Plaintiff posits that the risk management committee was sufficiently involved in the operations of Lufthansa's subsidiaries that a breakdown — such as the improperly loaded container that caused plaintiff's injury — is attributable to the committee's negligence as well as Deutschland's. Plaintiff points to "risk maps" produced by Lufthansa as evidence of the committee's involvement in and supervision of the operations of its subsidiaries, including Deutschland. Deposition of Klaus Joerg-Ames, Exhibits "7," "8," and "9." One of the categories identified in the risk maps was "Hygiene/Quality," which included a sub-category "damages of persons." Id.

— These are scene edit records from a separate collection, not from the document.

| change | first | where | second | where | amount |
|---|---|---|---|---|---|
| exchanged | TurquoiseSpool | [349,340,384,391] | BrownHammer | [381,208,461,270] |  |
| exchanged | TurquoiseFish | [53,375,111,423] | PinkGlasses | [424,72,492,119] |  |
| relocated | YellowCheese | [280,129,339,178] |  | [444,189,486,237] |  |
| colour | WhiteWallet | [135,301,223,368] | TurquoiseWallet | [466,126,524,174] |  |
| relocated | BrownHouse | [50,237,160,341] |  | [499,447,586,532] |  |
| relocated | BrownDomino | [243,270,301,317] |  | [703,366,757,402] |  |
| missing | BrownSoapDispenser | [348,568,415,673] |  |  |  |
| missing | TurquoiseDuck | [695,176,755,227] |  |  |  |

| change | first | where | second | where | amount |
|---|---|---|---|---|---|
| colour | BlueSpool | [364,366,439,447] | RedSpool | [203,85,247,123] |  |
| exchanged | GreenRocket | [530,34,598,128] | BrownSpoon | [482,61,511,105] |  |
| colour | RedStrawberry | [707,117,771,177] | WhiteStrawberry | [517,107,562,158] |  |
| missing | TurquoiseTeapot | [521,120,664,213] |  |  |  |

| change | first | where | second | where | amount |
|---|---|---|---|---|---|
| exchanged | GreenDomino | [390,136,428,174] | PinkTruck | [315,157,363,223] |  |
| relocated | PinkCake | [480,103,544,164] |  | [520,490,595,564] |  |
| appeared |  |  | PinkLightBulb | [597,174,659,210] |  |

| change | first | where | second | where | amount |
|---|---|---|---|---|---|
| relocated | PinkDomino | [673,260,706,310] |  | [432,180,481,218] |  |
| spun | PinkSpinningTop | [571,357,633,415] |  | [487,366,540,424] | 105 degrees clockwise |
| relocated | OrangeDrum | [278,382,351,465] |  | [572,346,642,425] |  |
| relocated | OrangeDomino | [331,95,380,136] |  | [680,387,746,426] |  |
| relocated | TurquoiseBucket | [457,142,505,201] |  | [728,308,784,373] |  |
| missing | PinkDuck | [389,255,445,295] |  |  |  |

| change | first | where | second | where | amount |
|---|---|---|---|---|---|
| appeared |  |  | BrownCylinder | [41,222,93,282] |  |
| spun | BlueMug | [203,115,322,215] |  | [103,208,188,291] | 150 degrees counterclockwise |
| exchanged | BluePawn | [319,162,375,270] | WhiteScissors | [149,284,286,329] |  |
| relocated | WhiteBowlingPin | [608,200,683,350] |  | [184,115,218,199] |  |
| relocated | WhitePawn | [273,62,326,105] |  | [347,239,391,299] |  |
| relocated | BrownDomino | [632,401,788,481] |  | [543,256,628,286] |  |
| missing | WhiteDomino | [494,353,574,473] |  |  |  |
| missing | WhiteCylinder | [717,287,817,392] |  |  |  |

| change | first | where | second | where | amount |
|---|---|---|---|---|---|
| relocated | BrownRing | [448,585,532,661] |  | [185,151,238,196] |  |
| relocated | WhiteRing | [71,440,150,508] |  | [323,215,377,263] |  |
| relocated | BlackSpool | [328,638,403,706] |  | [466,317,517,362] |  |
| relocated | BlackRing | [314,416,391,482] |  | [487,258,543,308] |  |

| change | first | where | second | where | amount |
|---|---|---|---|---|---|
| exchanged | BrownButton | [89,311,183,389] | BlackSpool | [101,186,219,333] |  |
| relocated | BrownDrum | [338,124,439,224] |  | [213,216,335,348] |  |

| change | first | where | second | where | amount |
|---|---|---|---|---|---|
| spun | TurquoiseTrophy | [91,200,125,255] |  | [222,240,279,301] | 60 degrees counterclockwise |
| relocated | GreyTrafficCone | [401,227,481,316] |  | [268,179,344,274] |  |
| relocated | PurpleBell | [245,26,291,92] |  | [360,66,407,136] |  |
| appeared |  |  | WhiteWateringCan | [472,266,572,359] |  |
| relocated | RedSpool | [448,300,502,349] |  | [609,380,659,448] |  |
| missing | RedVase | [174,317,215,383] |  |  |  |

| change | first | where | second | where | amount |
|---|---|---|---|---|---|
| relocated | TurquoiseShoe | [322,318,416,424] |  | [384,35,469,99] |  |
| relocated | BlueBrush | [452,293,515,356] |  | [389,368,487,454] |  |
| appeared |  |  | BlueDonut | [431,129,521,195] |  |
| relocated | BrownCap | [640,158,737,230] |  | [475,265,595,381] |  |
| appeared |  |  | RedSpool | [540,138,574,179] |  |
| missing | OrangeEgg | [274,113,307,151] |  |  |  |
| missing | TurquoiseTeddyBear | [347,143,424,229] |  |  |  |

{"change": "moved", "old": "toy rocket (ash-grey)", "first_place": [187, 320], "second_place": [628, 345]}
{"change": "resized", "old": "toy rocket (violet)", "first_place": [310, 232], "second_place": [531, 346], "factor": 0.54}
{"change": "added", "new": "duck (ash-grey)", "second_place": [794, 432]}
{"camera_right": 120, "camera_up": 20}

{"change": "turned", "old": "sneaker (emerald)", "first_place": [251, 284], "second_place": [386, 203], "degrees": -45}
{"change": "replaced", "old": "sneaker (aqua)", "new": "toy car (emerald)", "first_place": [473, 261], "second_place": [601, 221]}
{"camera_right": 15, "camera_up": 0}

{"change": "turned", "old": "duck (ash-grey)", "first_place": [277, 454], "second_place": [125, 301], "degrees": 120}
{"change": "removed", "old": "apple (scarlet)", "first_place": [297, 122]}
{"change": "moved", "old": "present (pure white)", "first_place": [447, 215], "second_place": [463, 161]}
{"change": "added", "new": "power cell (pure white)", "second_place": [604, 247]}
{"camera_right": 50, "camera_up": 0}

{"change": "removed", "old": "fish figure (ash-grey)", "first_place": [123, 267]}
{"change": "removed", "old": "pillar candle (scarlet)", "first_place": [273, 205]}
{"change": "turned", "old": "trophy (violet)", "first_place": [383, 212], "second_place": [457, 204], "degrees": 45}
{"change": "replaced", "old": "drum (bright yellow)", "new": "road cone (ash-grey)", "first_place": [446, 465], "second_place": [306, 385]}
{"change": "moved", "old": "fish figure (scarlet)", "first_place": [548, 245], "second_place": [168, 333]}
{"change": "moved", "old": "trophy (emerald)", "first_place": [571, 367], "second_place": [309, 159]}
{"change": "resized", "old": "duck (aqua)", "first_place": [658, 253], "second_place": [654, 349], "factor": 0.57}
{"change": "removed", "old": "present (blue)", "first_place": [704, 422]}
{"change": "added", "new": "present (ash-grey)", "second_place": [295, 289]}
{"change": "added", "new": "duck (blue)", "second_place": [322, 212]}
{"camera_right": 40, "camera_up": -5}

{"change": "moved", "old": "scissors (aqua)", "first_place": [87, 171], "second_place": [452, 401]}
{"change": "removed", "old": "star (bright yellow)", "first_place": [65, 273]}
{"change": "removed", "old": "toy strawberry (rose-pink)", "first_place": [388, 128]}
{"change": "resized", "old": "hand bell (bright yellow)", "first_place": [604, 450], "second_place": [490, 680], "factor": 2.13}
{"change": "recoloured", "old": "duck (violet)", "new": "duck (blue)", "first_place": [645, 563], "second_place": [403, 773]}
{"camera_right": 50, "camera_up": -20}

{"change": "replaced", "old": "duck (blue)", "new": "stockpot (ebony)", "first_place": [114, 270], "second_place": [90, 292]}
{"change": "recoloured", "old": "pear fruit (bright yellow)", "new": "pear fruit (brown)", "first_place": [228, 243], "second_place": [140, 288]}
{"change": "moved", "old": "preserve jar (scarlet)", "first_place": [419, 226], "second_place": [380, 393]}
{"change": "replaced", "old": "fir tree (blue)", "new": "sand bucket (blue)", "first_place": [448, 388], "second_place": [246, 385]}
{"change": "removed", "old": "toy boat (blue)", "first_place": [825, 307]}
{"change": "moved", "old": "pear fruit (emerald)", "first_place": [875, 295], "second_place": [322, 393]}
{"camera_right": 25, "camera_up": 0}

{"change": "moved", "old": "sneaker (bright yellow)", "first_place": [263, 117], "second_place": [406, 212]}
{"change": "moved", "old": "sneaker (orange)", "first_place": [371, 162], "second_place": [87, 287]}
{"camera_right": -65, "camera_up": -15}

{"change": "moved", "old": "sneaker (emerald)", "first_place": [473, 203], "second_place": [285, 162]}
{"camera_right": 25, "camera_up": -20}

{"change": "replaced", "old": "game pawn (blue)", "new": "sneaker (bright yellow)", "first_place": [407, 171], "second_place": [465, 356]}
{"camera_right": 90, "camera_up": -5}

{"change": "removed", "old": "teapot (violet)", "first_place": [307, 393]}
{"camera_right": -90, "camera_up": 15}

According to the maps, Lufthansa's Global Board Committee was responsible for risk management reporting in this area, with risks reportable to Lufthansa's Hygiene Institute. Id. The risk maps suggest the need for "monthly world wide spot check-like quality control of in-flight loading," to be implemented by Lufthansa's Global/Regional Board, its risk management committee, and the Operations Manager of its Hygiene Institute. Id. According to plaintiff, the "risk maps" clearly contemplate operational risks such as catering and loading activity, and, therefore, the committee is responsible for the failure to prevent plaintiff's injury. Plaintiff's memorandum at 17-20.
The "risk maps" were developed and reviewed by Lufthansa to identify and correct various categories of risk encountered by it subsidiaries.
However, plaintiff's interpretation of the "risk maps" is directly refuted by the testimony of Mr. Ames. Addressing the "Hygiene/Quality" category of risk to which plaintiff refers, Mr. Ames testified that "damages of persons" in the context of Lufthansa's risk management program means, for example, poisoning of passengers and bad quality of food — issues that will cause Lufthansa to lose customers and, in turn, endanger the existence of the company. Deposition of Klaus Joerg-Ames, at 182 and 184.
Here, the evidence is clear that Lufthansa's risk management committee was established as required by German law to consider risks on a global level, not an individual level. The committee functioned on a global level and did not create, monitor or implement policies at a level that would create liability for plaintiff's injuries. Because Lufthansa cannot be held vicariously liable for the conduct of its subsidiary, summary judgment must be entered in favor of Lufthansa and against plaintiff.
"Summary judgment is appropriate only where, drawing all reasonable inferences in favor of the non-moving party, there is no genuine issue as to any material fact and that [sic] the moving party is entitled to judgment as a matter of law." Ruehl v. Viacom, Inc., ___ F.3d ___, ___, 2007 WL 2555244, at *2 n. 6, quoting Lexington Ins. Co. v. Western Pa. Hosp., 423 F.3d 318, 322 n. 2 (3d Cir. 2005).
ORDER
AND NOW, this 19th day of September, 2007, "Defendant's, LSG Lufthansa Holding AG, Motion for Summary Judgment" is granted. Judgment is entered in favor of defendant and against plaintiff. A memorandum accompanies this order.